학술논문
Association of mitochondrial DNA copy number with cardiometabolic diseases
Document Type
article
Author
Xue Liu; Ryan J. Longchamps; Kerri L. Wiggins; Laura M. Raffield; Lawrence F. Bielak; Wei Zhao; Achilleas Pitsillides; Thomas W. Blackwell; Jie Yao; Xiuqing Guo; Nuzulul Kurniansyah; Bharat Thyagarajan; Nathan Pankratz; Stephen S. Rich; Kent D. Taylor; Patricia A. Peyser; Susan R. Heckbert; Sudha Seshadri; L. Adrienne Cupples; Eric Boerwinkle; Megan L. Grove; Nicholas B. Larson; Jennifer A. Smith; Ramachandran S. Vasan; Tamar Sofer; Annette L. Fitzpatrick; Myriam Fornage; Jun Ding; Adolfo Correa; Goncalo Abecasis; Bruce M. Psaty; James G. Wilson; Daniel Levy; Jerome I. Rotter; Joshua C. Bis; Claudia L. Satizabal; Dan E. Arking; Chunyu Liu
Source
Cell Genomics, Vol 1, Iss 1, Pp 100006- (2021)
Subject
Language
English
ISSN
2666-979X
Abstract
Summary: Mitochondrial DNA (mtDNA) is present in multiple copies in human cells.
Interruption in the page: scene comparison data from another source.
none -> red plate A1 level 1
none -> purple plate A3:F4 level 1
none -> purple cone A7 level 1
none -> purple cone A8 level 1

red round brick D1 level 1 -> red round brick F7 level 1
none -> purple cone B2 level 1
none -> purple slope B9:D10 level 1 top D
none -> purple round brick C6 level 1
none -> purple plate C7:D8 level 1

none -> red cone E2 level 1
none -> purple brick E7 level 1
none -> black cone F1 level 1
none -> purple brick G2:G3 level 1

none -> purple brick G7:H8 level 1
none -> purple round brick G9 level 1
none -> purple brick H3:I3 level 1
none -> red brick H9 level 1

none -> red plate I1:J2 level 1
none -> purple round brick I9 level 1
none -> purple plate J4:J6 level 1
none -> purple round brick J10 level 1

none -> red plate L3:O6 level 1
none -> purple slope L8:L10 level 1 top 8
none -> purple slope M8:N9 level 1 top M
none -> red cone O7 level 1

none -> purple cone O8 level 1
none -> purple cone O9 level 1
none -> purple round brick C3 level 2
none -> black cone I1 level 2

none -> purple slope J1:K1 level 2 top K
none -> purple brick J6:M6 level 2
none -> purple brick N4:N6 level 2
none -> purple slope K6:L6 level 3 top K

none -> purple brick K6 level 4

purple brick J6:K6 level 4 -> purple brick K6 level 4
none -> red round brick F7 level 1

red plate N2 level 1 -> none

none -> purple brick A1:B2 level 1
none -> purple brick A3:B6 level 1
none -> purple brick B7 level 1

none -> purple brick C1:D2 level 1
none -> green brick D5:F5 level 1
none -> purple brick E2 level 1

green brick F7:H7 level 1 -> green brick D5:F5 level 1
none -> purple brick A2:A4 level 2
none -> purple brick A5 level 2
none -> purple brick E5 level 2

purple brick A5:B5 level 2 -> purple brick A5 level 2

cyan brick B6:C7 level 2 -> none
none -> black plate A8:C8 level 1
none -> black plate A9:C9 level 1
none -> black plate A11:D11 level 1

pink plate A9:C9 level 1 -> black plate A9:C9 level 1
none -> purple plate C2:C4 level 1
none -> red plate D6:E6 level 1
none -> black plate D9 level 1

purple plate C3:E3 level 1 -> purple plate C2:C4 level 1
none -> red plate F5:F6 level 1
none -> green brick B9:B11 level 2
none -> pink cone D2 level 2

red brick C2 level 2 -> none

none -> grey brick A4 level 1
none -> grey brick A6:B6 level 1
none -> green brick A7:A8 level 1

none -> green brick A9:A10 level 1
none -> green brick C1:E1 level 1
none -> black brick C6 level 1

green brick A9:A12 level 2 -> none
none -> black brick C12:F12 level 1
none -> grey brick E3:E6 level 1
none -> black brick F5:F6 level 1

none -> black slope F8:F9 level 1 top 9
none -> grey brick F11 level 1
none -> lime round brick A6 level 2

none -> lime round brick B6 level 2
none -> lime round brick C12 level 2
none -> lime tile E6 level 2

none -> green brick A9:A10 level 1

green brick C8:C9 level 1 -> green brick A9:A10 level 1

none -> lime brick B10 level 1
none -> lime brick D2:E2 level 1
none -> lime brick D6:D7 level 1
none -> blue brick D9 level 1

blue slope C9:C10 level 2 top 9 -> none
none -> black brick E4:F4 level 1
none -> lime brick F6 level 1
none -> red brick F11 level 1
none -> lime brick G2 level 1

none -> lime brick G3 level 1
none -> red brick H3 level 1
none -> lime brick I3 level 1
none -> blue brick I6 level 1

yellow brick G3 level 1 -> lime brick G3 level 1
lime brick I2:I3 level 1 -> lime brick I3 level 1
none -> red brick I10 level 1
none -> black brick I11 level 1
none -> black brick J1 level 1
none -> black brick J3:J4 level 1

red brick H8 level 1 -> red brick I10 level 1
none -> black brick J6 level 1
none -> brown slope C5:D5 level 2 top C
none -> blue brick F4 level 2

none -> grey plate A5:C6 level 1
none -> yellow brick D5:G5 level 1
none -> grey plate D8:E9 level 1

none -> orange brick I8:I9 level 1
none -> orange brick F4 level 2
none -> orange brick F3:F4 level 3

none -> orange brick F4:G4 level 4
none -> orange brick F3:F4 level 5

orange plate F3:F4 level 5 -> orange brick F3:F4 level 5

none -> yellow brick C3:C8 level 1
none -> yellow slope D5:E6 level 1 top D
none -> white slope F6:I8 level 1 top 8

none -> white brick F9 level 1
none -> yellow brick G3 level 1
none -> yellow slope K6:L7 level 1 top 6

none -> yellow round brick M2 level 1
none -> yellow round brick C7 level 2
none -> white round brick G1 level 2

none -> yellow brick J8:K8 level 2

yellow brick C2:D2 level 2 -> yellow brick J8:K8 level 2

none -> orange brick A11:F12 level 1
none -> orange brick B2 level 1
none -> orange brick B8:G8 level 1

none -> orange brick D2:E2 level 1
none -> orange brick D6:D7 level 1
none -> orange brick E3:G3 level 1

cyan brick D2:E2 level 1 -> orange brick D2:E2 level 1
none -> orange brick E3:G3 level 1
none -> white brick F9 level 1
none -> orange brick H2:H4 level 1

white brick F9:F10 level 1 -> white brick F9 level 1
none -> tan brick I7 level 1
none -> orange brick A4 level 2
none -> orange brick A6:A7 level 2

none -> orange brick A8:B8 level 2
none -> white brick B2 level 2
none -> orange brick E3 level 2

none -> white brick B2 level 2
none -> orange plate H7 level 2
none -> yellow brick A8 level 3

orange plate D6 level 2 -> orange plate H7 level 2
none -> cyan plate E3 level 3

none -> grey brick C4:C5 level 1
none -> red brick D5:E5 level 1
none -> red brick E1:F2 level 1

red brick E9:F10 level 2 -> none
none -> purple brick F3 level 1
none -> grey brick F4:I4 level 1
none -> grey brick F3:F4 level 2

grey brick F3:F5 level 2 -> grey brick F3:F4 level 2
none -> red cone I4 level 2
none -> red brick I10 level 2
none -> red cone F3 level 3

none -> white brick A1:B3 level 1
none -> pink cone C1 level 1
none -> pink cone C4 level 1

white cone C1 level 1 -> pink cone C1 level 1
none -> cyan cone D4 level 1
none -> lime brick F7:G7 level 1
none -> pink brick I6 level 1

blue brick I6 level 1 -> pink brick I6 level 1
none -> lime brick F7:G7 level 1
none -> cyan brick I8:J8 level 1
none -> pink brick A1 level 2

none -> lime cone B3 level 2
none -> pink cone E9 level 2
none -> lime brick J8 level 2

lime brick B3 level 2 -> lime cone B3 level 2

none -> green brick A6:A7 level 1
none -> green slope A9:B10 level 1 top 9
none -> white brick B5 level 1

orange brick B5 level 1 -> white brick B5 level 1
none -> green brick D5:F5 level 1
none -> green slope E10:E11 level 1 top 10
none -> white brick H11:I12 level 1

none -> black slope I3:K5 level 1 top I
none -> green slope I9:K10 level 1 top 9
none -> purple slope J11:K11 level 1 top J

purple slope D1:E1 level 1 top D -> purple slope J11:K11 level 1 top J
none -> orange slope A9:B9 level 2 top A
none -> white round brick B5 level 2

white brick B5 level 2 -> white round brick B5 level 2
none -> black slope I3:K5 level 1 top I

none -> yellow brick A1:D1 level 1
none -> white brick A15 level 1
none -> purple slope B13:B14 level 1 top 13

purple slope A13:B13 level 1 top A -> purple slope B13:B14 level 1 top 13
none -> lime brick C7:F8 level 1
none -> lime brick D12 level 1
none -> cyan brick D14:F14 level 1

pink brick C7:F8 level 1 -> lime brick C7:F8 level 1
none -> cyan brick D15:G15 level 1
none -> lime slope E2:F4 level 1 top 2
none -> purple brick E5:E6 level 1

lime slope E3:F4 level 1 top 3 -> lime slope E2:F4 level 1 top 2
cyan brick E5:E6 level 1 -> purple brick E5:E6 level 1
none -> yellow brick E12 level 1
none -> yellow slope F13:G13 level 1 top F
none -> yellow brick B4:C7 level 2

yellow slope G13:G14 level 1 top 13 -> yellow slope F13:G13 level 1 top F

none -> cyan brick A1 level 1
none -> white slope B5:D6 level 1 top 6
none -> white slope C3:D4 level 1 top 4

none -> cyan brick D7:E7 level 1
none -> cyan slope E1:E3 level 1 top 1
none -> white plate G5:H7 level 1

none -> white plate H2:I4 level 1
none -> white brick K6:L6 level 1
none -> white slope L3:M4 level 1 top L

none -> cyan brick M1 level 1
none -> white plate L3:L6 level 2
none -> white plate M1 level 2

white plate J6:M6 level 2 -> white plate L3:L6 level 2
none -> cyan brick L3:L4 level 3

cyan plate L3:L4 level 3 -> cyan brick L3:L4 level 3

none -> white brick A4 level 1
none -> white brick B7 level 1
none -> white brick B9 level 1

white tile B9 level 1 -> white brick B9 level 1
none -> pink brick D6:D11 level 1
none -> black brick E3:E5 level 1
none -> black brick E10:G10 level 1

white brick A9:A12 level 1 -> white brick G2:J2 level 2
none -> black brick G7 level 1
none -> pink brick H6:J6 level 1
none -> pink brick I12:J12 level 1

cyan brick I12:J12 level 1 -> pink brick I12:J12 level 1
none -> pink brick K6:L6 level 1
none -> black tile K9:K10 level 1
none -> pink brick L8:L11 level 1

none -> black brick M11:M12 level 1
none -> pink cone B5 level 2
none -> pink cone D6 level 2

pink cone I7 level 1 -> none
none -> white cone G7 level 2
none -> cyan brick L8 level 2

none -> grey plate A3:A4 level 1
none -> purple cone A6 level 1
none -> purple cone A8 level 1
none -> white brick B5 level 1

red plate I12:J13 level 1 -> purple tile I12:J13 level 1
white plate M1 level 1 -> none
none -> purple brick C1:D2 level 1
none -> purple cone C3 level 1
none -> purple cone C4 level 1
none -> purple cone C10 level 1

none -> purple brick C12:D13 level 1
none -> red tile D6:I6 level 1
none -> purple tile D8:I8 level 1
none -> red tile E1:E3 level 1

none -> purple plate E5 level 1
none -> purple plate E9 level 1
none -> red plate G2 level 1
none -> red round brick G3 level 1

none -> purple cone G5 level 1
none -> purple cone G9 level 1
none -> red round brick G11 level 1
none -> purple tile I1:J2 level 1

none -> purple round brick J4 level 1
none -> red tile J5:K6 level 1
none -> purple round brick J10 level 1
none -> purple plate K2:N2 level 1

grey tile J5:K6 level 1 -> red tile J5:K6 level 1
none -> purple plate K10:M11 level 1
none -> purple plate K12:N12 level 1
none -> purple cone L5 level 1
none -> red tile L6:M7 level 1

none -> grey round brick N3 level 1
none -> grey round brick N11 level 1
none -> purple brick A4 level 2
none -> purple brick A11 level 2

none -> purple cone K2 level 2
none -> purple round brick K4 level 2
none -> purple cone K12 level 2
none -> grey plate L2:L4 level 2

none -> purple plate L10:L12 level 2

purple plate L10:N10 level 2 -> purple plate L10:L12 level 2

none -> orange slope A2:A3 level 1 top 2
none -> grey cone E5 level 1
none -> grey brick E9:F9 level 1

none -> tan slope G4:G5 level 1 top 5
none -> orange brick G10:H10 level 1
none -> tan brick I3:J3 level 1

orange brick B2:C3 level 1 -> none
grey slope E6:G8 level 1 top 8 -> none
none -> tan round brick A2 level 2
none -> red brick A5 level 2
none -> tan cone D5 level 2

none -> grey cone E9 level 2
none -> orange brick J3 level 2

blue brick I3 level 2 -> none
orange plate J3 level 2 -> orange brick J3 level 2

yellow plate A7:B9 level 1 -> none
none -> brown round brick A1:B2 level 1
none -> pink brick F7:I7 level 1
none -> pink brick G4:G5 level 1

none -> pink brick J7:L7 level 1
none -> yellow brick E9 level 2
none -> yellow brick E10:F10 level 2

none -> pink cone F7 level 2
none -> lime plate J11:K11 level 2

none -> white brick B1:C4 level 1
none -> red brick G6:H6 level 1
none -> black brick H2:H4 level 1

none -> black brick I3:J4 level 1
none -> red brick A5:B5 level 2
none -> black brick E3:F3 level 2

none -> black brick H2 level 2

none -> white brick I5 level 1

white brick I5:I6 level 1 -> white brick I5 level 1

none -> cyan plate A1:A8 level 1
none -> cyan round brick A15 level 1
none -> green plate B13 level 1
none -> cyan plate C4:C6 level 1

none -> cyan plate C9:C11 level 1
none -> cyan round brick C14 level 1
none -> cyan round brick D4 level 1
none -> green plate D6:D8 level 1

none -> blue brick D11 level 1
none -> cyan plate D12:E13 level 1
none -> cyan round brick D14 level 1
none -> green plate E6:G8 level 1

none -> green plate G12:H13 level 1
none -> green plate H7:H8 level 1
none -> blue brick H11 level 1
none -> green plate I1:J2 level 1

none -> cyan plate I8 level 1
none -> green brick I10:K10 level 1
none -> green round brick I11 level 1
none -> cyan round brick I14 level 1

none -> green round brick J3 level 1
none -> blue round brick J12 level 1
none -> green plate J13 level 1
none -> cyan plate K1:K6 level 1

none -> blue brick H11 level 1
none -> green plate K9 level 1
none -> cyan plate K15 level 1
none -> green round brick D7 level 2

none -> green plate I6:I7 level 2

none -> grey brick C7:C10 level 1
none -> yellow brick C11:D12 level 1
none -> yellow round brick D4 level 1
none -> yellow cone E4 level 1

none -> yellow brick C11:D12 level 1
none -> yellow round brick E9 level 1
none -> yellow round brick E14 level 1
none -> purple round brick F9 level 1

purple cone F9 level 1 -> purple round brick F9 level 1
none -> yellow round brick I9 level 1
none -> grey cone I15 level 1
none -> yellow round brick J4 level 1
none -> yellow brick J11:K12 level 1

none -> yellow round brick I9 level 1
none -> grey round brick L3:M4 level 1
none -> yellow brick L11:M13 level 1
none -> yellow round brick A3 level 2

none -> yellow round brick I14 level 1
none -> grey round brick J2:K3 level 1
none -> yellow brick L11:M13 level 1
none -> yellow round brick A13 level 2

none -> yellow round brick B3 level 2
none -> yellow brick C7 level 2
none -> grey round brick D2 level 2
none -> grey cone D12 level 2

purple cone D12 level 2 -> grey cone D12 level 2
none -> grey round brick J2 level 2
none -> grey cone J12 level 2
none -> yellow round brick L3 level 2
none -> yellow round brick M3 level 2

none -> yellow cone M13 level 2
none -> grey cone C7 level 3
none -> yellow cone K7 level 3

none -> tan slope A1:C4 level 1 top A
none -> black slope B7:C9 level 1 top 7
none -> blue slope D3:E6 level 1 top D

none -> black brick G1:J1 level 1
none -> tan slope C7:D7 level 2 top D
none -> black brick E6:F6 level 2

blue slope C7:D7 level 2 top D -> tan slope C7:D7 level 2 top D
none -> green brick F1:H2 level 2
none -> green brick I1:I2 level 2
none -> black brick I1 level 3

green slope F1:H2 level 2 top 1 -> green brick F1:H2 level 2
We evaluated cross-sectional associations of whole-blood mtDNA copy number (CN) with several cardiometabolic disease traits in 408,361 participants of multiple ancestries in TOPMed and UK Biobank. Age showed a threshold association with mtDNA CN: each additional 10 years of age was associated with a 0.03 SD higher level of mtDNA CN (p = 0.0014) among younger participants (younger than 65 years) versus a 0.14 SD lower level of mtDNA CN (p = 1.82 × 10−13) among older participants (65 years and older). At lower mtDNA CN levels, we found age-independent associations with increased odds of obesity (p = 5.6 × 10−238), hypertension (p = 2.8 × 10−50), diabetes (p = 3.6 × 10−7), and hyperlipidemia (p = 6.3 × 10−56). The observed decline in mtDNA CN after 65 years of age may be a key to understanding age-related diseases.